Title: Shadows in the White Tower

Title: Shadows in the White Tower

Year and Month: 81 AC, 10th Moon

The silence of the nursery after midnight was my sanctuary, the one place where the suffocating mask of infancy could be peeled back. Moonlight, filtered through the thick diamond panes of the window, striped the floor in bars of silver and grey. It was here, in the dead of night, that I truly worked. My sister Gael slept, her dreams no doubt filled with the simple comforts a child desires. My dreams were of corporate takeovers and hostile negotiations, played out on a board of seven kingdoms.

I stood. My legs, pumped with the quiet power of the serum, were steady beneath me. At seventeen moons, I should have been taking my first clumsy, stumbling steps. Instead, I could walk the length of the nursery with the silent grace of a cat, my balance perfect, my muscles under absolute command. I practiced every night, building strength, mapping the pathways of my nervous system, preparing for the day when I would no longer have to hide. Tonight, my pacing was driven by a restless impatience. Three months had passed since my name day, since I had planted the seed of suspicion in the mind of the Lord Commander. It was a long-term investment, and I was anxious to see it mature.

My 'portent' had been a masterstroke of psychological warfare. The cold, green, sorcerous fire was a spectacle designed to bypass logic, to convince a man of honor like Ryam Redwyne that he had been touched by something beyond his ken. The dream itself was the payload, specific and symbolic. I had provided the lead, but for it to be of any value, it had to be proven through conventional means. My father, the great lawgiver Jaehaerys, would accept nothing less. And so, I waited. And I watched.

My sight was no longer confined to the four walls of my room. Closing my eyes, I reached out, and the world opened up.

Balerion's thoughts rumbled, a familiar greeting from his perch atop the Dragonpit. The name was one he had conceived for the Lord Commander, whose white cloak was a beacon against the city's grime.

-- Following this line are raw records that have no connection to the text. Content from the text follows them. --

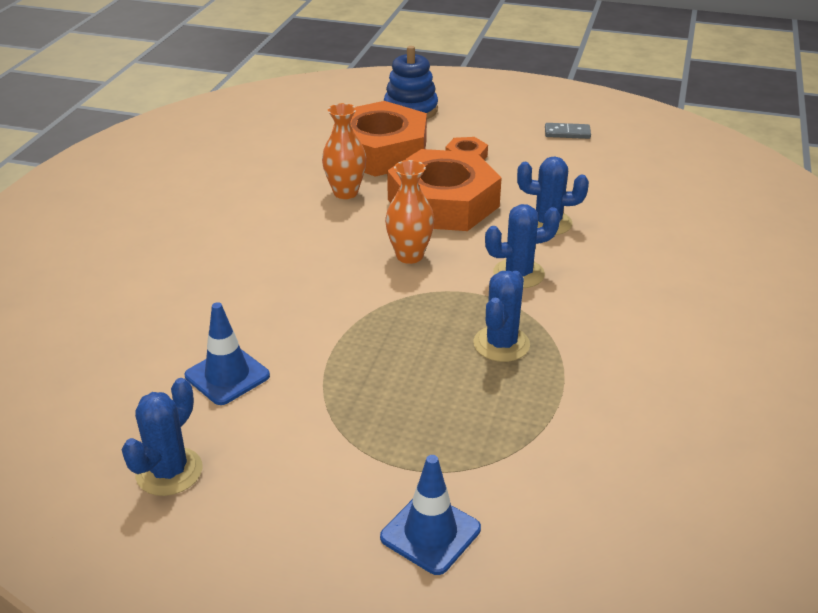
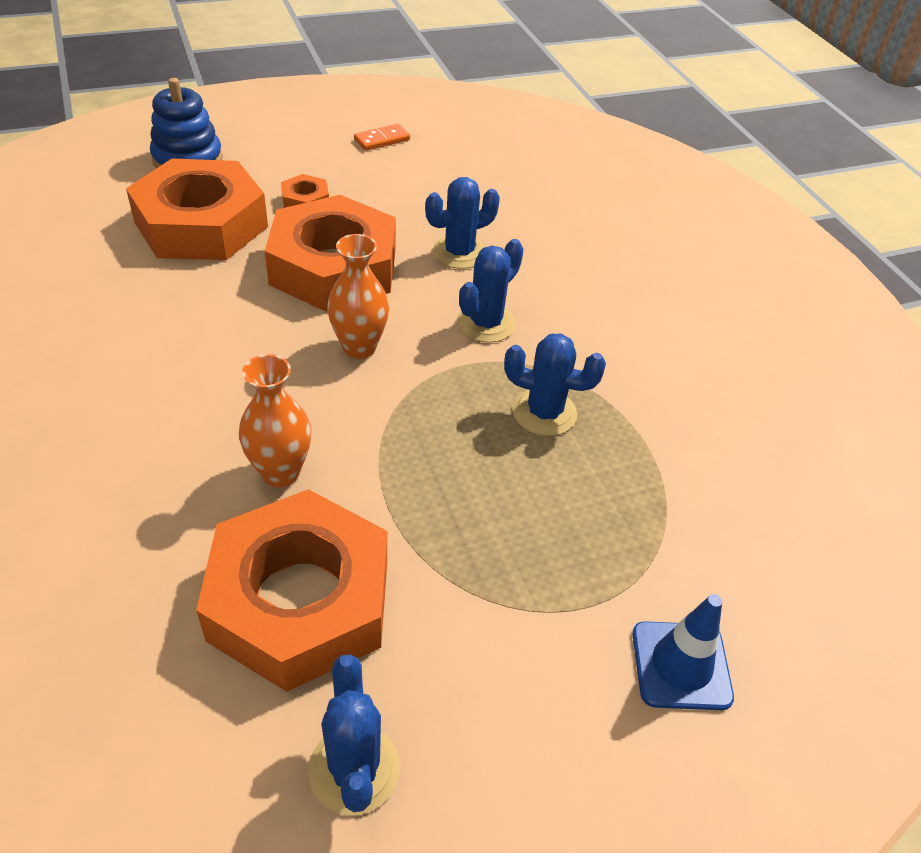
camera: 40 degrees left, 10 degrees up
(227, 376) = (300, 601): blue traffic cone -> orange nut
(345, 193) = (211, 294): orange vase -> orange vase (280, 472)
(501, 344) = (544, 412): blue cactus -> blue cactus turned 60 degrees counterclockwise
(567, 133) = (382, 140): grey domino -> orange domino

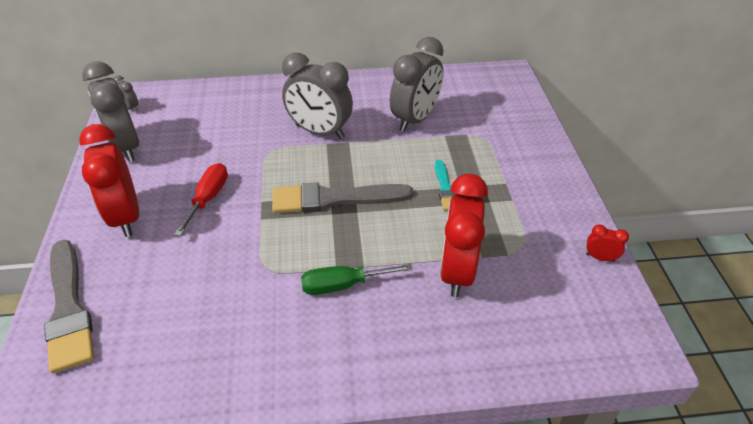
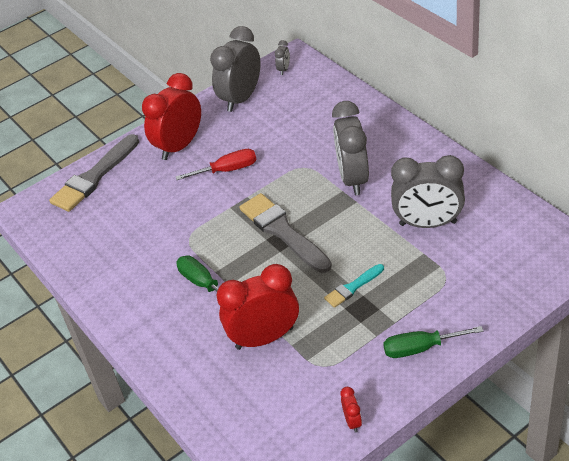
camera: 65 degrees right, 0 degrees up
(545, 182) = (420, 348): none -> green screwdriver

He has reason to be, I replied, my mind sinking into our bond. Show me.

The nursery faded. My consciousness soared. I was looking down at the Red Keep, a vast, sleeping beast of stone. Balerion's vision was a marvel, a tapestry of heat and movement. I could see the warmth of the kitchens, the cold stone of the dungeons, the singular heat signatures of the guards walking the battlements. I had directed him to focus on the White Sword Tower, and the story of the investigation unfolded for me night after night.

Lord Commander Redwyne was a good man, a methodical man. He did not act rashly. He began by observing. I watched through my dragon's eyes as he shuffled the guard rosters, pairing Ser Gyles Morrigen with the most stoic and unobservant of his brothers, then having a trusted arms-captain, a man sworn to him personally, follow the knight on his off-duty hours.

The hunt for Ser Gyles's vice was a simple affair. My 'assistance' was minimal. One evening, as the arms-captain was about to lose the knight in the chaotic labyrinth of Flea Bottom, I had Balerion shift his weight. A loose piece of slate from a high roof, dislodged by the movement of the gargantuan dragon hundreds of feet above, slid down and shattered on the cobblestones just behind Ser Gyles, who had been about to slip into a nondescript doorway. The sharp sound caused him to startle and look back, giving the captain the precious second he needed to mark the location—a notorious gambling den known as the Rat Pit. Within a week, Redwyne had his proof: a ledger from a moneylender detailing Ser Gyles's staggering debts. It was a disgrace, a violation of the trust placed in him, but not unheard of.

Ser Lucamore Strong was the real prize. His crime was a deeper, more profound betrayal. He was clever, covering his tracks meticulously. He claimed his frequent absences were for prayer at the Grand Sept. For weeks, Redwyne's observations yielded nothing. The Lord Commander was growing frustrated, beginning to doubt the veracity of his divine vision. He was questioning his sanity. I could not allow that. My credibility, and the utility of this new channel of information, was on the line.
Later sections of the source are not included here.